On Saturday, July 18, 2020, on the first day of the Support Your Parks Summer 2020 Event, one member of the Southeast Ohio Radio Adventure Team performed activations of four POTA units in southeastern Ohio. Eric McFadden, WD8RIF, performed activations of Strouds Run State Park (K-1994), Wayne National Forest (K4521), North Country National Scenic Train (K-04239), and Burr Oak State Park (K-1939) as part of the Parks on the Air (POTA; link) program.
The first stop was Strouds Run State Park, K-1994, Eric's local park, a park he had previously activated twenty-one times.
Eric arrived at the Strouds Run State Park Horseman's Area at about 1330 UTC to find devoid of horses or horse-trailers. Eric set up in usual spot on the edge of the gravel parking area, deploying his 28½' wire vertical on his Jackite 31' telescoping fiberglass mast which he supported on his drive-on mount. To help ensure proper social distancing during the continuing coronavirus pandemic, Eric set up his KX3 inside his car, and was on the air by 1344 UTC.
Starting on 40m, Eric's first QSO came at 1348 UTC with VA3TTB in Ontario. QSOs came at a blistering pace, with Eric's forty-fifth QSO coming at 1454 UTC with KK8A in Ohio. This run of QSOs included a park-to-park (P2P) QSO with K0BWR who was activating Milford State Park (K-2345) in Kansas and a P2P QSO with K5KHK who was activating Hamilton Beach State Park (K-2068) in New York.
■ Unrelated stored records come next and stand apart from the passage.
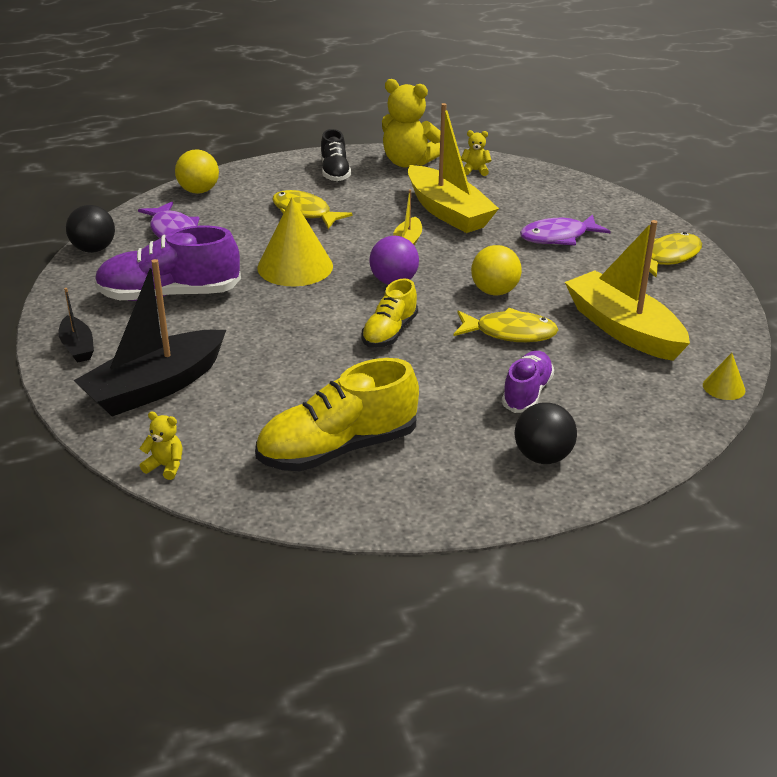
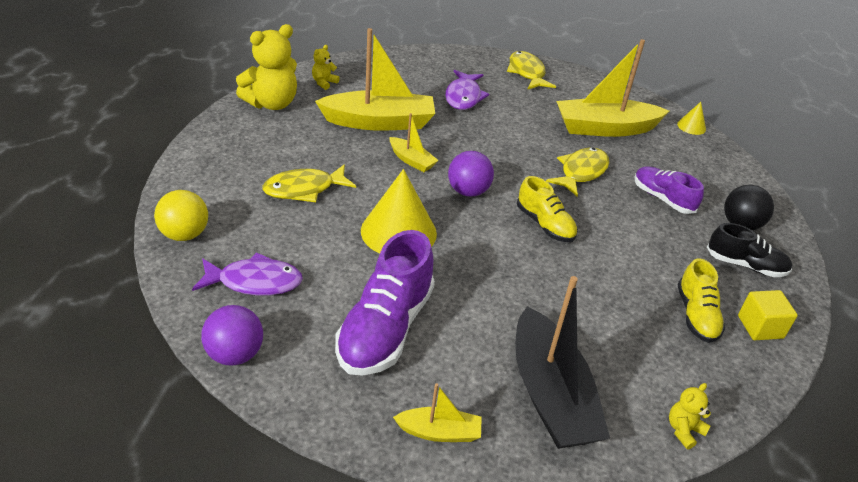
camera: 65 degrees left, 5 degrees up
(77, 347) = (439, 432): black boat -> yellow boat
(94, 249) = (235, 354): black ball -> purple ball
(335, 172) = (244, 144): black shoe -> black shoe (745, 265)
(338, 449) = (696, 315): yellow shoe -> yellow shoe, size x0.59
(360, 495) = (760, 327): none -> yellow cube
(494, 291) = (519, 154): yellow ball -> none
Eric switched to 20m at 1455 UTC.
Eric diverted back to 40m to make P2P QSO at 1511 UTC with W4JL who was activating Buffalo Cove State Game Land (K-6886) in North Carolina.
Returning to 20m, Eric made two more QSOs on that band, including a P2P QSO at 1515 UTC with WB2SMK who was activating Schodack Island State Park (K-2136) in New York. Eric switched to 30m at 1518 UTC.
Eric's first QSO on 30m came at 1521 UTC with KU4R in Tennessee. QSOs came quickly, with Eric's tenth QSO on 30m coming at 1536 UTC with K4KBL in Georgia. This run of QSOs included a P2P QSO with K4YTZ who was activating Poinsett State Park (K-2910) in South Carolina.
Needing to return home for lunch before venturing farther afield for his next set of activations of the day, Eric shut down at 1538 UTC, tore down his station, and went home for a quick lunch.
In all, Eric made a remarkable sixty-four QSOs including five P2P QSOs. All of Eric's QSOs were CW and were made at the 5-watt level.
Eric also submitted his log to the World Wide Flora and Fauna in Amateur Radio (WWFF; link) program.